By the second album Laughner’s radar is picking up on artists like Bob Dylan, The Velvet Underground and Mott the Hoople while developing original material like “Cinderella Backstreet.” A onetime English major at Cleveland’s Case Western Reserve Universit, his material is laced with some fine literary songwriting. Laughner’s “Baudelaire,” “Rain On The City,” “I Must Have Been Out Of My Mind,” “(My Sister Sold Her Heart To) The Junk Man” and “First Taste Of Heartache” deserve a wider audience. “Sylvia Plath,” his ode to the doomed poet suggests a simpatico ethos.
Part of the story here is how difficult it must have been in the 1970s rustbelt Midwest to play underground rock and roll, and in turn develop an original sound. FM radio was taking hold, but other than a few open-minded clubs there was virtually no circuit.
If you wanted punk rock, you had to build it yourself. He was a brash hustler, booking shows and revving up the locals. By the time Laughner had ramped up Rocket From the Tombs (only one RFTT performance is included here) for liftoff, he was bridging the gap from the high energy music that came before him and a revolution that he would not live to hear.
Around this time, he wrote “Ain’t It Fun” with the tragically prescient rejoinder “when you’re gonna die young,” and his masterstroke “Amphetamine” which could be Laughner’s epitaph, “take the guitar player for a ride, he’s never been satisfied.”
The final LP, the only disc pressed on white vinyl, is a harrowing document.

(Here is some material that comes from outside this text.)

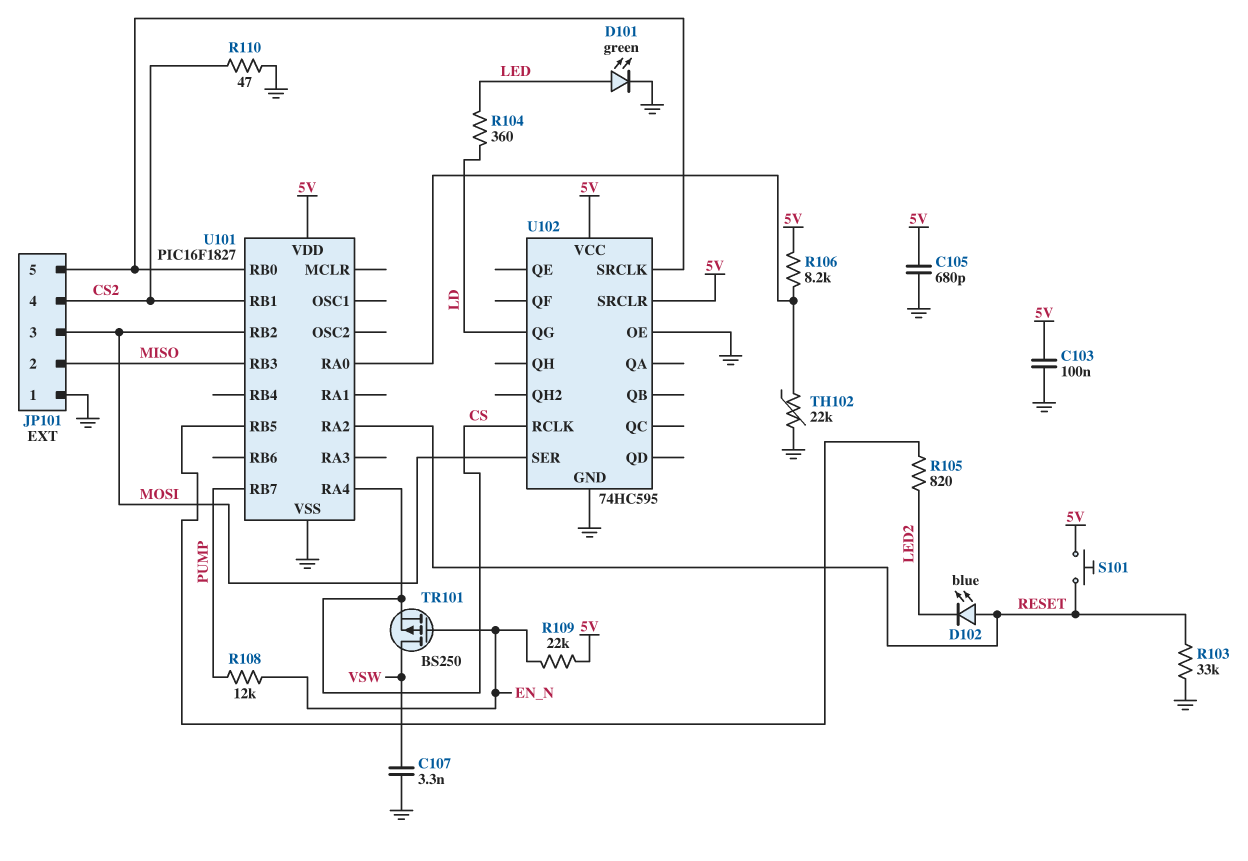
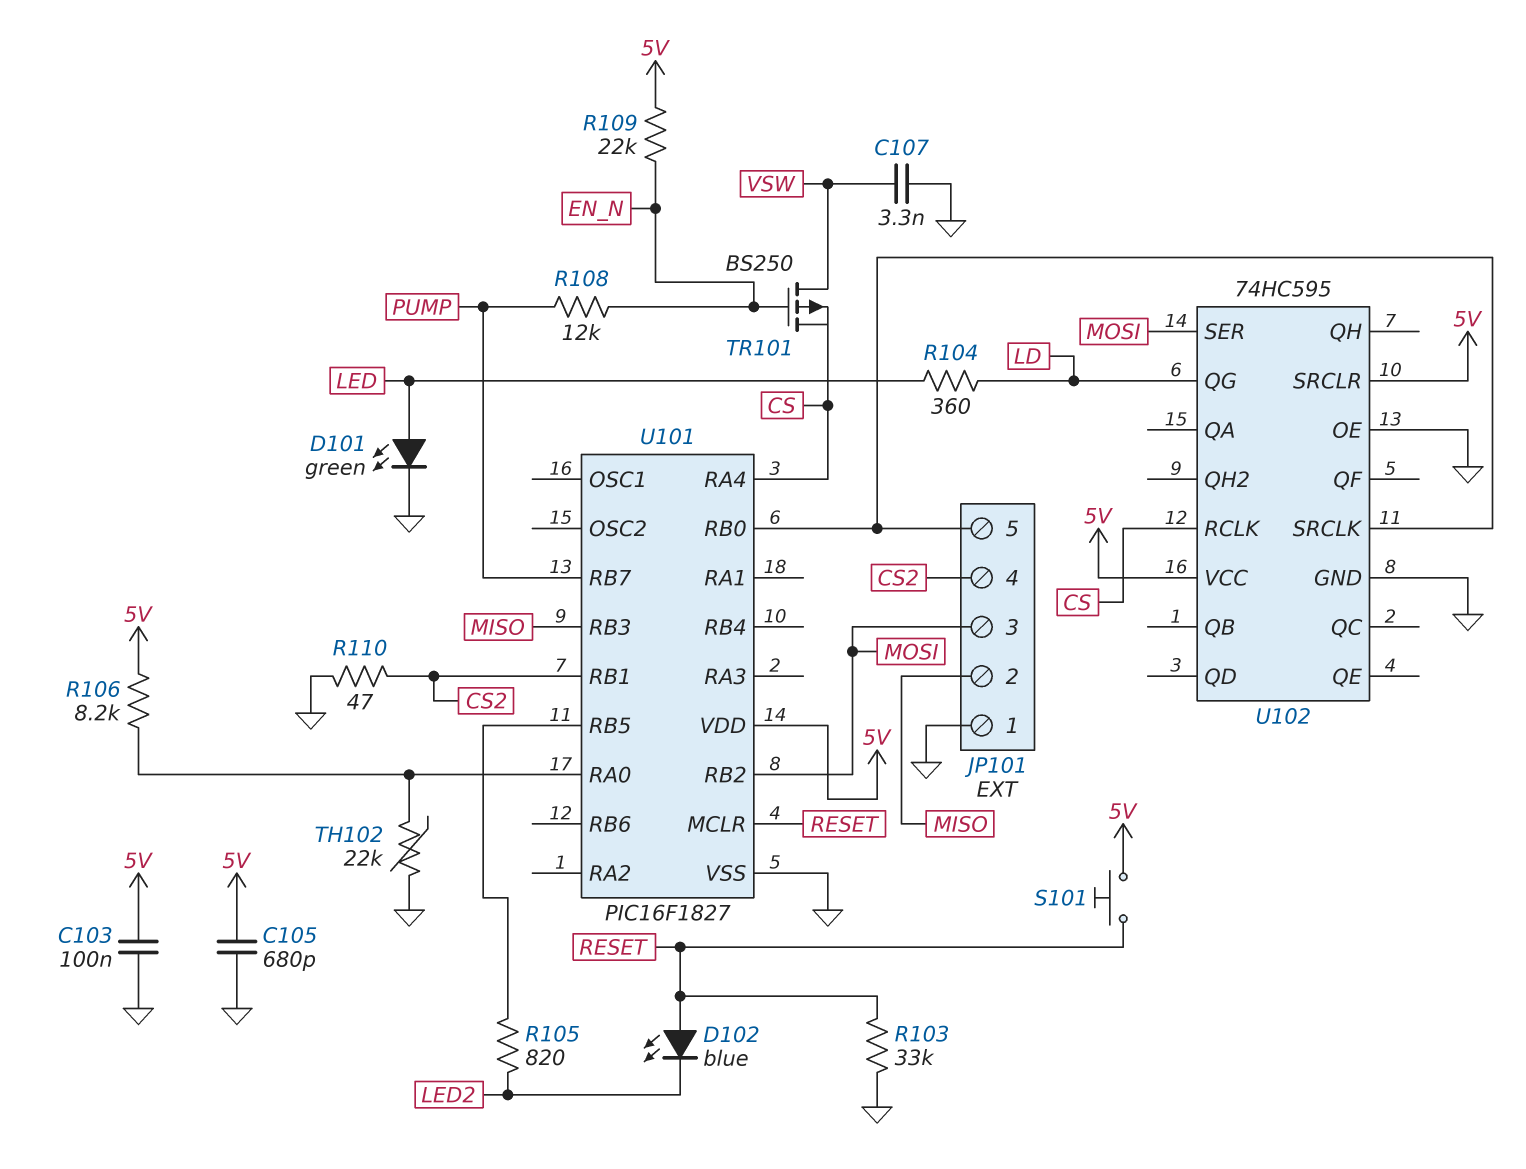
U101 pin MCLR: none -> RESET
U101 pin RA2: RESET -> none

It was recorded late in the evening Laughner died, in his bedroom at his parents’ house.
“Everyone’s gone to sleep,” he says, his voice a ghostly rasp, “I’ve got a six pack of Genesee and some Lucky Strikes.” Before dawn he would be dead from acute pancreatitis at the age of 24. But the night before he would leave one final recording session. It is no surprise he could cover the equally star-crossed bluesman Robert Johnson’s “Me and the Devil Blues” as well as the most doleful take on “Pale Blue Eyes” you will ever hear. Getting in the final word, Laughner quips, “you didn’t think I’d leave you with that, did ya?” before launching into Eddie Cochran’s rave-up “Summertime Blues.”
At end of the day, Laughner’s reviews and interviews with folks who inspired him, help tell the story of a specific time and place. As a catalyst his energy nurtured a music scene that birthed a pair of iconic proto-punk bands. At one point he was considered to play guitar in Television. He forged friendships with the likes of Lenny Kaye and Lester Bangs. If his vision was simply to live fast and die you, his legacy became so much more than that.
At the time of his death in 1977, few people would have predicted that over four decades later a deluxe box set recognizing him as a prime mover of the Cleveland underground music scene. Well, maybe Peter would have.